All of this presents an enormous challenge, and not only at the local level, to which I referred above. Worldwide perhaps the greatest problem the Adventist Church ever had to deal with is the polarization between those who are happy in their faith and content with their church (since they have ‘the Truth’) and the millions of men and women who, for all kinds of reasons, no longer feel at home in the church. The international debate now largely centers on the topic of ordaining women as pastors. That discussion is hugely important, but, in fact, this subject serves as a kind of symbol for a much broader underlying array of issues. The year of listening to each other and praying together that the General Conference has recently announced will not solve this. More is needed for that. There is a great suspicion on the part of many that the ‘lower’ organizations must listen to the ‘higher’ layer of the church! However, it is at least as important that the top leadership learns to intently listen to, and to look at, the concerns of the ‘doubters’ and those who are ‘on the margins’.
At the same time, I remain convinced that building bridges must first of all happen at the local and regional level.

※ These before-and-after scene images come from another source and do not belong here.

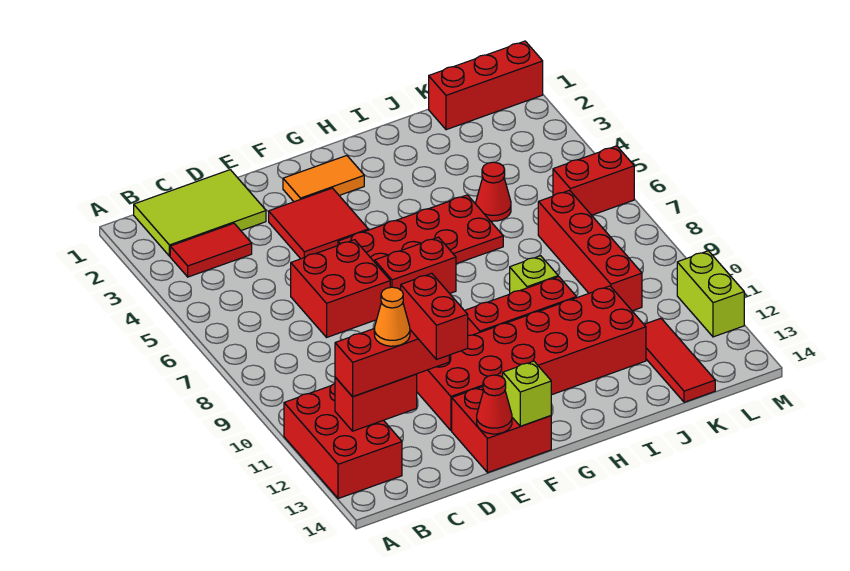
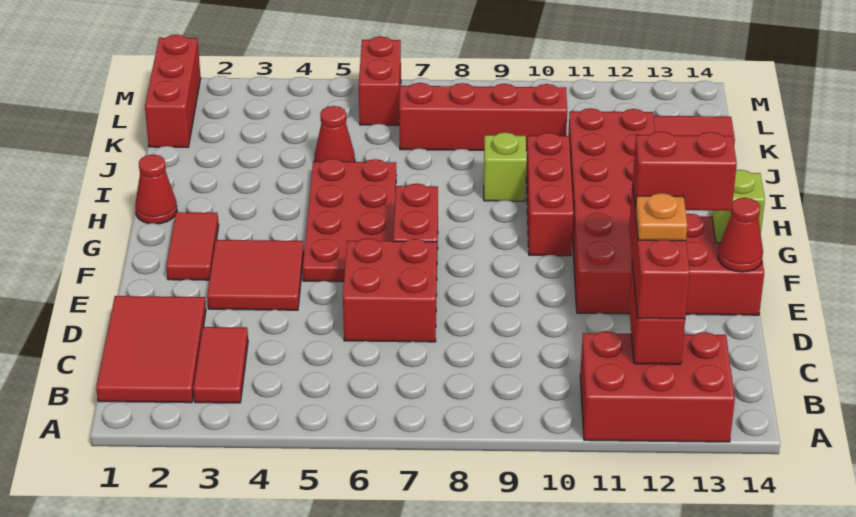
lime tile B1:D2 level 1 -> red tile B1:D2 level 1
orange cone C12 level 4 -> orange plate C12 level 4
orange tile F2:G2 level 1 -> red tile F2:G2 level 1
none -> red cone H1 level 1
lime brick M11:M12 level 1 -> none

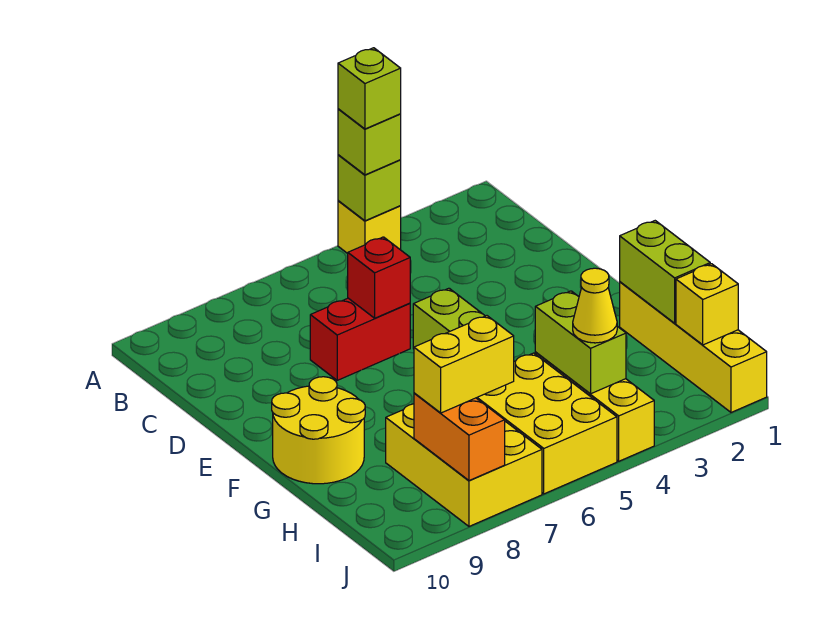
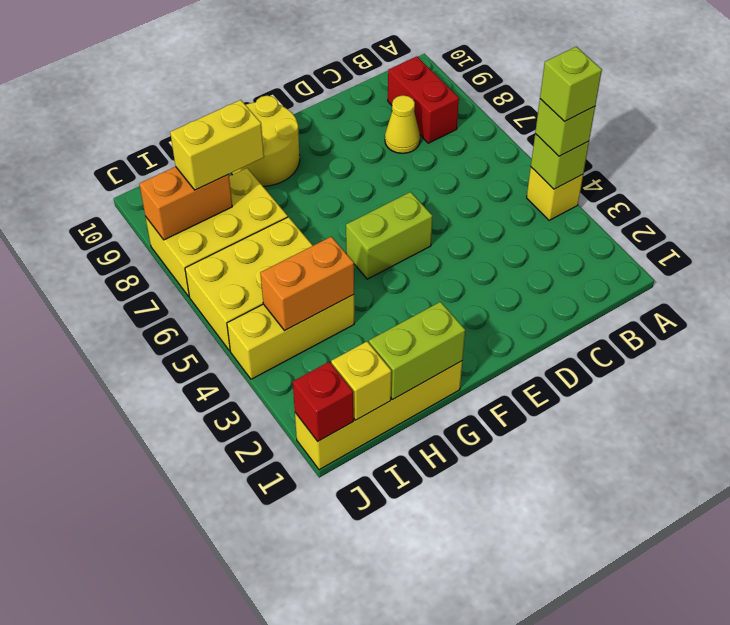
red brick D6:D7 level 1 -> red brick B8:B9 level 1
red brick D6 level 2 -> red brick J1 level 2
lime brick H4:I4 level 2 -> orange brick H4:I4 level 2
yellow cone I4 level 3 -> yellow cone C8 level 1
yellow brick I7:I8 level 3 -> yellow brick H8:I8 level 3

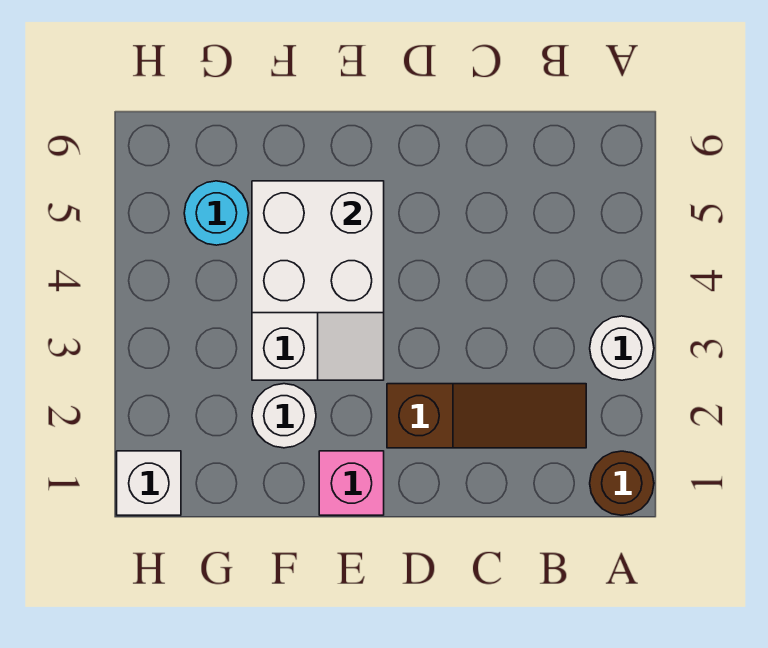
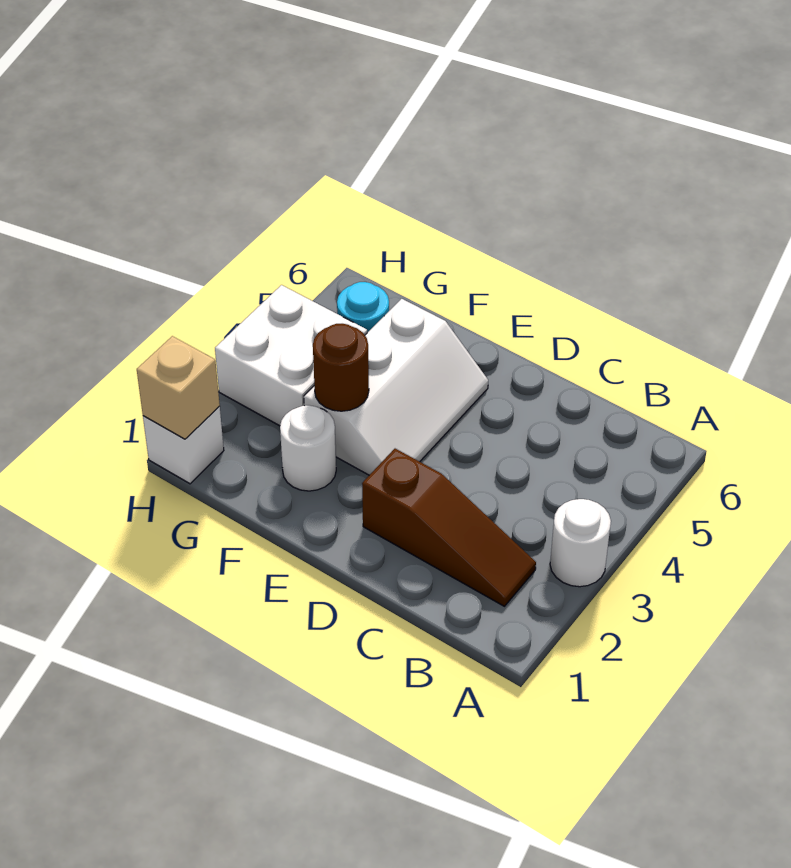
brown round brick A1 level 1 -> brown round brick F3 level 2
pink brick E1 level 1 -> none
white brick E4:F5 level 2 -> white brick G3:H4 level 1
none -> tan brick H1 level 2

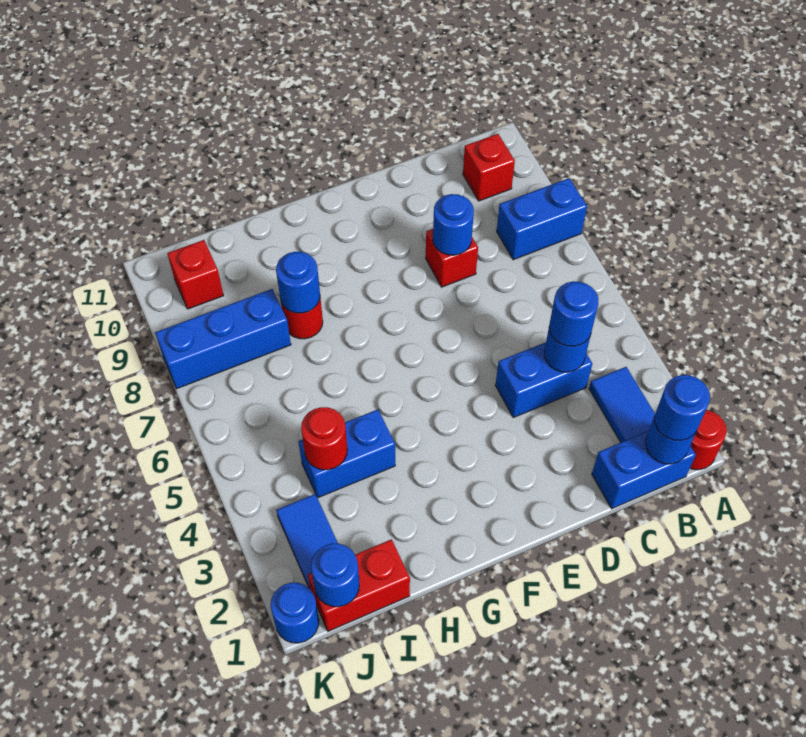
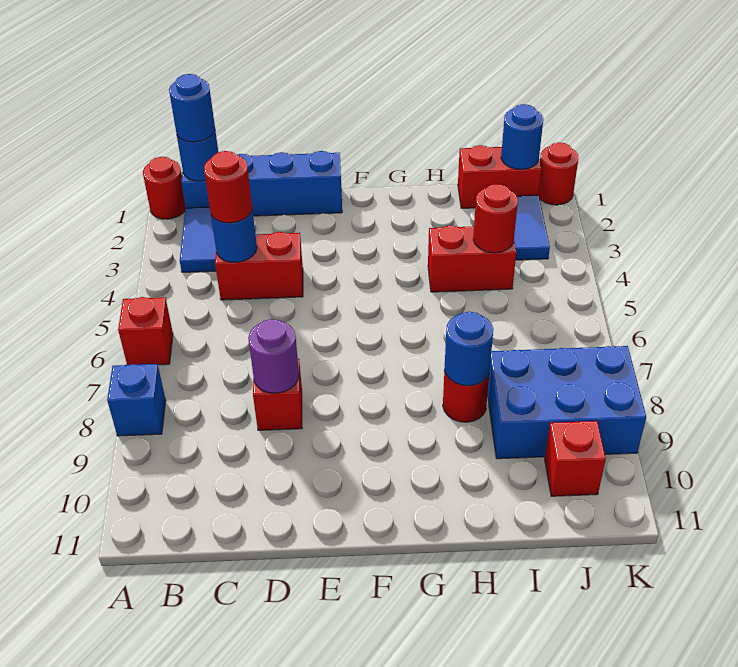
blue brick A8:B8 level 1 -> blue brick A8 level 1
blue brick B1:C1 level 1 -> blue brick B1:E1 level 1
red brick B10 level 1 -> red brick A6 level 1
blue brick C4:D4 level 1 -> red brick C4:D4 level 1
blue round brick C4 level 3 -> red round brick C4 level 3
blue round brick D8 level 2 -> purple round brick D8 level 2
blue brick H4:I4 level 1 -> red brick H4:I4 level 1
blue brick I8:K8 level 1 -> blue brick I8:K9 level 1
blue round brick K1 level 1 -> red round brick K1 level 1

In my local church many members do not know who Ted Wilson is and the majority has never seen a GC Working Policy. Most have no clear idea whether or not the Dutch Adventist Church is in line with all international ‘laws’ of the church. But most of them do have children or relatives who are now ‘on the margins’ of the church and can give you a list of names of those ‘brothers’ and ‘sisters’ who once were active members but have left through the church’s back door. Only when at a local and regional level we are serious about designing and building bridges, can we hope to help, through a slow process, to de-escalate the crisis of polarization the church is presently experiencing. I want to continue working towards that end and hope many will want to join forces in the designing and building of bridges.